There are three ongoing trials examining whether CPAP treatment reduces the rate of cardiovascular events and stroke. The RICCADSA Trial at Skaraborg Hospital aims to determine if CPAP reduces the rate of revascularization, MI, stroke, and cardiovascular mortality in 400 patients over a mean of 3 years followup in coronary artery disease patients without daytime sleepiness [111]. There are two other multicenter randomized clinical trials estimated to complete in 2014 and 2015 which also aim to determine if CPAP will reduce cardiovascular death and nonfatal events such as MI, stroke, and heart failure [112, 113]. While these studies are not looking directly at the relationship between stroke and AF, they may shed some light on whether CPAP lowers the risk of stroke in OSA patients.

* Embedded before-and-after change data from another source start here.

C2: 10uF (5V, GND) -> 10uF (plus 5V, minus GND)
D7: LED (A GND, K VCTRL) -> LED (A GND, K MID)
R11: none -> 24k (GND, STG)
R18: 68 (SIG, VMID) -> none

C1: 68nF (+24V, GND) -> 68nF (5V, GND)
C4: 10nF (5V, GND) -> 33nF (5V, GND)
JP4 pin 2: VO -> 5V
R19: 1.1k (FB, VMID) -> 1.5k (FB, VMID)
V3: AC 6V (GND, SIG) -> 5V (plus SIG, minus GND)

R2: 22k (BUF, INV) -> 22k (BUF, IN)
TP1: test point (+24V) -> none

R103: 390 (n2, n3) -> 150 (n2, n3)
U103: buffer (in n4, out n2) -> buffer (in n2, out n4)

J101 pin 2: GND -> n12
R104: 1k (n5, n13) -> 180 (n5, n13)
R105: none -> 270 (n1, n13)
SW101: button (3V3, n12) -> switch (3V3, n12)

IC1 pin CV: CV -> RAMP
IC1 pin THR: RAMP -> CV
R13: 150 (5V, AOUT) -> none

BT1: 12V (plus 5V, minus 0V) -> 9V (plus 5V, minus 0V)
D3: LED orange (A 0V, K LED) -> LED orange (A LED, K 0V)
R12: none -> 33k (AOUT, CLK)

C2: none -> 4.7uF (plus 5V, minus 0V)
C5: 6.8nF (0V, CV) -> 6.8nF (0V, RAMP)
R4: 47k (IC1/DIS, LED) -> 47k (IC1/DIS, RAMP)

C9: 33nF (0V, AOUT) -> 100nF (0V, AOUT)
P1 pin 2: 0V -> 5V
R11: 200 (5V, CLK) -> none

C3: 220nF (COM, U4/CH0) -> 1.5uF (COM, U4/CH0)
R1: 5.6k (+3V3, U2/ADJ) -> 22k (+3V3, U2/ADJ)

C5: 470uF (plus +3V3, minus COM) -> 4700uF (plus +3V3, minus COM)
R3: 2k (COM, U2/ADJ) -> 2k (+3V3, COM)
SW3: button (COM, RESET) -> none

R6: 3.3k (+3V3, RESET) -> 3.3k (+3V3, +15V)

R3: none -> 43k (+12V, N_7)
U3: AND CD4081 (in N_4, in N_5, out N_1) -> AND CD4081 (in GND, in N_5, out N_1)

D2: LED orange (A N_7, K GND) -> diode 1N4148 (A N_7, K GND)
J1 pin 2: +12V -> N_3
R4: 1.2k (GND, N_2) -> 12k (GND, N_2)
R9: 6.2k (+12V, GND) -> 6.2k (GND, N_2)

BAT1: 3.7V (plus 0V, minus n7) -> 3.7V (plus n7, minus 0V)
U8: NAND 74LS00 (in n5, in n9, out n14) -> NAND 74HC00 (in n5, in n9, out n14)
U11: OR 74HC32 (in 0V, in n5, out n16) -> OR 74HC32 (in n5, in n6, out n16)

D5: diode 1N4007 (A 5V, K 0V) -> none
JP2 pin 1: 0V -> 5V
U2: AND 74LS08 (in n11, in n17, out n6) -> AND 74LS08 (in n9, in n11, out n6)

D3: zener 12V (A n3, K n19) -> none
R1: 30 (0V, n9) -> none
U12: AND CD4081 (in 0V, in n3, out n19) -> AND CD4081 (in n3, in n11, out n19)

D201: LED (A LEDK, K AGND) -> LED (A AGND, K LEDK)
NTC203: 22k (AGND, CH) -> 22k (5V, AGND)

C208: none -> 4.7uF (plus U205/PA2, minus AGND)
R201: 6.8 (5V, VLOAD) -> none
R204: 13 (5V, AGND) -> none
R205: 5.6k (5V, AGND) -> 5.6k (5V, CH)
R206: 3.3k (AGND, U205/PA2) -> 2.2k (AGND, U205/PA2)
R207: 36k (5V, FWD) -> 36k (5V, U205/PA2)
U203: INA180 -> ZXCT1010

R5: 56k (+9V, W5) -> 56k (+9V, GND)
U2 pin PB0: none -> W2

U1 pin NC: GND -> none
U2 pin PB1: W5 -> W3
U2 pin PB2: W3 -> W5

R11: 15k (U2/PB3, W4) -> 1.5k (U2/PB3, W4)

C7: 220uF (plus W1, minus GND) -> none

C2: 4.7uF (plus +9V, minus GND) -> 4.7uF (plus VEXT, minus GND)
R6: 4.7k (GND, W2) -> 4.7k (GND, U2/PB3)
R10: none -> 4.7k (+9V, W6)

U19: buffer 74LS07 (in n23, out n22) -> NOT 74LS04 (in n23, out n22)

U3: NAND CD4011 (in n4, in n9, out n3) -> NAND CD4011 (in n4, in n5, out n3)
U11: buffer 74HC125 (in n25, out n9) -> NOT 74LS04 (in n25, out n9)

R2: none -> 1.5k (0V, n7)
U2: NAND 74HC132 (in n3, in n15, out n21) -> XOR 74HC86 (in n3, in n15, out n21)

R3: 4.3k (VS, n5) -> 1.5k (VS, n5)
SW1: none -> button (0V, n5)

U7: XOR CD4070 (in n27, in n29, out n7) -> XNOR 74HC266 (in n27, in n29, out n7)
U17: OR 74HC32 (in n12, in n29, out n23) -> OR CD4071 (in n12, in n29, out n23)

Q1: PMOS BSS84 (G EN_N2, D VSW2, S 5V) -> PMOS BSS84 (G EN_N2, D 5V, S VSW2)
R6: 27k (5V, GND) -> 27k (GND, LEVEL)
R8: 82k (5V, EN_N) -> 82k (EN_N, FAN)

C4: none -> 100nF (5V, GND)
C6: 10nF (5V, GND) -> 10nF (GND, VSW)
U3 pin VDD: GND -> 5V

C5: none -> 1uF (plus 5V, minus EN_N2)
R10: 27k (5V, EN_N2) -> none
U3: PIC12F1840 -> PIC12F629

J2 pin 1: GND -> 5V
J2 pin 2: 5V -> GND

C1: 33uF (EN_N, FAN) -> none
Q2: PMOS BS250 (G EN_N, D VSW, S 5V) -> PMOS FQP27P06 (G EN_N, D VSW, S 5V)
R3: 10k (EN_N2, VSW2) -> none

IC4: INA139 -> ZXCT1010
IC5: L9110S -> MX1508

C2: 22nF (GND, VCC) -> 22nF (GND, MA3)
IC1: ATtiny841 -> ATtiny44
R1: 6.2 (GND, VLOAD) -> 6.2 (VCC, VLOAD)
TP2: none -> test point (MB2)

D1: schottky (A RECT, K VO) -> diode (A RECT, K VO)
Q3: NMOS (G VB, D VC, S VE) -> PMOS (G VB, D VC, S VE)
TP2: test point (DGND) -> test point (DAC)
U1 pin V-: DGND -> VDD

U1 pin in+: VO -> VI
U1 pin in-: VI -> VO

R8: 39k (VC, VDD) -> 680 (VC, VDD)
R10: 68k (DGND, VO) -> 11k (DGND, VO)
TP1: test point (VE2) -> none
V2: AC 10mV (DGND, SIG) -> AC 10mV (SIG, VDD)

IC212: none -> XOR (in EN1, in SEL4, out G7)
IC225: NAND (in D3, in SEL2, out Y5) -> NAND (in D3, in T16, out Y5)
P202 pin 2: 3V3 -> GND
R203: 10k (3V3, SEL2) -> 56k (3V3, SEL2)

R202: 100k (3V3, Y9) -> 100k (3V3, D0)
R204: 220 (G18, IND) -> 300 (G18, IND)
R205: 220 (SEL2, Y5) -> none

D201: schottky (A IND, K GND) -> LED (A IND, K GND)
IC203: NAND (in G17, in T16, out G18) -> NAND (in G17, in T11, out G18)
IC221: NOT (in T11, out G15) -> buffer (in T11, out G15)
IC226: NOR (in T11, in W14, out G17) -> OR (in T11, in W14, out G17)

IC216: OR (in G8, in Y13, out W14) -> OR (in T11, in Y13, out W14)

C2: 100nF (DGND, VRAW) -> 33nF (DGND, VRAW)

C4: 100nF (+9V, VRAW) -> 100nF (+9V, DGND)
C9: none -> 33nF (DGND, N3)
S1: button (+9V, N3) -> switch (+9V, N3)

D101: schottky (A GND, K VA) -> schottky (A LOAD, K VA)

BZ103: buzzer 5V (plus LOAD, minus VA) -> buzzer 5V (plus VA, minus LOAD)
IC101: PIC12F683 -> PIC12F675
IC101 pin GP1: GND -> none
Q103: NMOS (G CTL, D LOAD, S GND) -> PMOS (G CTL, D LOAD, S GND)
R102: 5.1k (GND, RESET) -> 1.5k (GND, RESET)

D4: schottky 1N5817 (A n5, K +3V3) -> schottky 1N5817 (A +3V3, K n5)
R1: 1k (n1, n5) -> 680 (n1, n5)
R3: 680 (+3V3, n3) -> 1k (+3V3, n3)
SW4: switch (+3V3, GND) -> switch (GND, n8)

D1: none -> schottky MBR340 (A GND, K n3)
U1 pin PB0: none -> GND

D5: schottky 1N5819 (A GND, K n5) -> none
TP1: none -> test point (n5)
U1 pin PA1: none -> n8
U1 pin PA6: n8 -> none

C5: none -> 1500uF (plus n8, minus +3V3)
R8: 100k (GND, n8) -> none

The Framingham Study defined AF as a risk factor for stroke [114]. In 2001, the CHADS2 score was developed to aid the decision to prophylactically anticoagulate a patient to decrease the risk of stroke [115]. This scoring system awards one point for the risk factors congestive heart failure, hypertension, age ≥ 75, and diabetes mellitus, and two points for previous stroke or transient ischemic attack. A score of two or higher implies the patient should be anti-coagulated with warfarin or another appropriate anticoagulant than aspirin or clopidogrel if there are no contraindications. The CHADS2 score was developed before OSA was recognized to increase the risk of stroke, and it has recently been debated whether OSA should be added to the CHADS2 score [116]. The relative risks for hypertension, age, diabetes, and prior stroke/TIA are similar to that of OSA [116]. Obstructive sleep apnea is often associated with significant cardiac risk factors such as hypertension, diabetes, and obesity, further increasing the risk of stroke [117]. A large prospective trial is needed to determine if the CHADS2 score should be the CHADSS2 score, adding one more “s” for sleep apnea.
9. Conclusion
In obstructive sleep apnea, left atrial remodeling, diastolic dysfunction, increased autonomic tone, inflammatory mediators, and hypertension are potential factors which coalesce to amplify the risk of AF. OSA also increases the risk of stroke, and it remains unclear whether this is related to paroxysmal AF or an independent risk factor. Patients with OSA and AF are prone to recurrent AF after cardioversion or catheter ablation. CPAP is the treatment of choice for OSA, and it may have some antiarrhythmic effects. However, a prospective randomized control trial is needed to determine the effect of CPAP on AF prevention. General internists and electrophysiologists alike should screen patients for OSA when considering possible interventions for atrial fibrillation.